Chicago Community Bond Fund: Harm Reduction in a Prison Nation

CCBF members (including four NLG members) at their all-day retreat in

CCBF members (including four NLG members) at their all-day retreat in February.

By Sharlyn Grace and Max Suchan, NLG-Chicago

On any given day, around 500,000 people in the United States are behind bars for one simple yet horrifying reason: they cannot afford bond. In Chicago, a determined group of mothers of pretrial detainees, community activists, and NLG lawyers and legal workers have worked since December 2014 to launch the Chicago Community Bond Fund. CCBF is a nonprofit, all-volunteer organization that posts bond for individuals whose communities have been impacted by structural violence and cannot afford to pay the bonds themselves. Simultaneously, CCBF advocates for the abolition of money bond using public education, advocacy, and long-term relationship building alongside people directly impacted by criminalization and policing.

CCBF emerged from bond fundraising efforts that were directly linked to supporting protesters and the work of NLG-Chicago attorneys defending them. Local activists and legal workers first raised over $30,000 to bond out four activists charged with felonies during protests of the NATO Summit in 2012, a “national special security event” (NSSE) for which NLG-Chicago mobilized considerable legal support. In August 2014, group bond fundraising efforts were revived following an unplanned arrest of five South Side Chicagoans after a vigil for DeSean Pittman, a 17-year-old Black youth who Chicago Police had shot and killed just days before. Activists and NLG members partnered with the mothers of several arrestees to raise nearly $30,000 to bond everyone out of jail. The first was DeSean’s mother, who nearly missed her son’s funeral because her family was unable to afford her bond. The fifth and final arrestee was not released until December 2014. His mother and others recognized that bond funds needed to be immediately available in order to minimize time spent in jail and the resulting harms to education, employment, physical health, and relationships.

Using the strong relationships and successful organizing model developed through these efforts, the group decided to establish a revolving bond fund, and CCBF was born. Using a list of 11 flexible criteria, such as a defendant’s health needs, risk of victimization in jail, and the impact of detention on employment, housing, education, and custodial rights, CCBF now receives requests for assistance several times per week. Over the last three months, CCBF has posted over $47,000 in bond and has gotten five people out of Cook County Jail or off of home confinement. We also took over management of a pre-existing $26,000 bond fund for women survivors of domestic violence facing criminal charges related to their self-defense against their abusers.

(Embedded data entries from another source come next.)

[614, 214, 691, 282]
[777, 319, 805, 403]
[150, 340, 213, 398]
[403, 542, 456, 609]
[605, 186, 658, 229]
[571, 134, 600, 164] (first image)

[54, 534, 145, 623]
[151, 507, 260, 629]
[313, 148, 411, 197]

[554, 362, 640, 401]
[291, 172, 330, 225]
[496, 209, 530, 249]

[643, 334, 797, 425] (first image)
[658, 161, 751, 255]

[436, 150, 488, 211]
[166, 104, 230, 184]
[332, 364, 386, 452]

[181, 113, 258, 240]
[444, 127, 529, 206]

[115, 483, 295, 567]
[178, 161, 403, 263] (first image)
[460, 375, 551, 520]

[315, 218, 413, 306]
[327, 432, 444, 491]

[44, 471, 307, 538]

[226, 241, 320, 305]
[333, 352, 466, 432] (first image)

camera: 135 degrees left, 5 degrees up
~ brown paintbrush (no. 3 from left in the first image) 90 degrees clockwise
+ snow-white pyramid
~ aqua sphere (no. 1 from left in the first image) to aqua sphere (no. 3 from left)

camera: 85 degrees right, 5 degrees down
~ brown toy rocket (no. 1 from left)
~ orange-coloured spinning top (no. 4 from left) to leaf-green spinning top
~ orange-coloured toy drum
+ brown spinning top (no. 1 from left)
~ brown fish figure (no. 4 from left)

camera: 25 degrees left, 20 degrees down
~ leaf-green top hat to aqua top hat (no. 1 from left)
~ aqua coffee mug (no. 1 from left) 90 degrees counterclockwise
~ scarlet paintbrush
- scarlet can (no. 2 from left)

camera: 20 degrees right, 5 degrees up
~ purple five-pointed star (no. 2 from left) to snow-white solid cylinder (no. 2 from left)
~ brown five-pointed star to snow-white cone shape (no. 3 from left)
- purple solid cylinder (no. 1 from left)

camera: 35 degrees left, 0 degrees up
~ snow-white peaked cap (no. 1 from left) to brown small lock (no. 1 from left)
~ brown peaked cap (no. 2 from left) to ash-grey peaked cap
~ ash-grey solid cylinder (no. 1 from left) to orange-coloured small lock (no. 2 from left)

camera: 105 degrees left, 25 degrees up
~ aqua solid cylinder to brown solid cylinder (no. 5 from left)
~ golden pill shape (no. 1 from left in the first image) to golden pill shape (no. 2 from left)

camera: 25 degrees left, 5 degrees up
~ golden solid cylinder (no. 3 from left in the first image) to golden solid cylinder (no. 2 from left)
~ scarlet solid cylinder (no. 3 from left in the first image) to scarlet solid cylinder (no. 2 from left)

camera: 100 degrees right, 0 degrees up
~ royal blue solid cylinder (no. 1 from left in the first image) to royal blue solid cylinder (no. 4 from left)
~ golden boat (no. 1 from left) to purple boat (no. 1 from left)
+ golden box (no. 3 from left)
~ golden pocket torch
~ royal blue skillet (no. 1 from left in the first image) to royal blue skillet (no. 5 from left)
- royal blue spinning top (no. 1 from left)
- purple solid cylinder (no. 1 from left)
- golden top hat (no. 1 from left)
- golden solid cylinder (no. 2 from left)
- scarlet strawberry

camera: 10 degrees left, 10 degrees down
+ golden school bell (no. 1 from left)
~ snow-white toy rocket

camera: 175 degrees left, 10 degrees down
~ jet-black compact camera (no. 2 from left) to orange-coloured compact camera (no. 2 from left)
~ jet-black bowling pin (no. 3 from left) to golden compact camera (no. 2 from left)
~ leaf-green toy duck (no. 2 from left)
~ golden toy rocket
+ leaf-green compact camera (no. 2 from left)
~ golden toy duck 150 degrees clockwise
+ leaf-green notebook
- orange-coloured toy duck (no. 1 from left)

CCBF recognizes the minimal impact on a large system that can be made by bonding out individuals, but it nevertheless has a powerful impact on each person we assist. In addition to allowing someone to keep their housing or employment, maintain caretaking responsibilities or treatment, pretrial freedom is also legally strategic. Most defendants are much better able to fight criminal charges when they are doing so from a place of freedom. Importantly, the pressure defendants face to take bad plea deals is drastically reduced when they are no longer considering a conviction in exchange for freedom. It also allows CCBF to share their stories with the broader public as part of our advocacy challenging pretrial detention.

CCBF is one of the country’s few community bond funds. We are grateful to have been in close contact with and to have learned from other bail funds, such as the Brooklyn Community Bond Fund, the Massachusetts Bail Fund, and the Bay Area Anti-Repression Committee. Additionally, we actively connect our work to larger issues of criminal legal system reform and strive to be accountable to grassroots organizing for racial justice. In December 2015, the Movement for Black Lives in Chicago included ending monetary bond as one of six demands for 2016 jointly endorsed by more than 25 organizations. We are also in conversation with policy advocates, systems stakeholders, and firms hoping to do impact litigation around monetary bond in order to share the experiences of our clients and continuously push for the absolute abolition of monetary bond.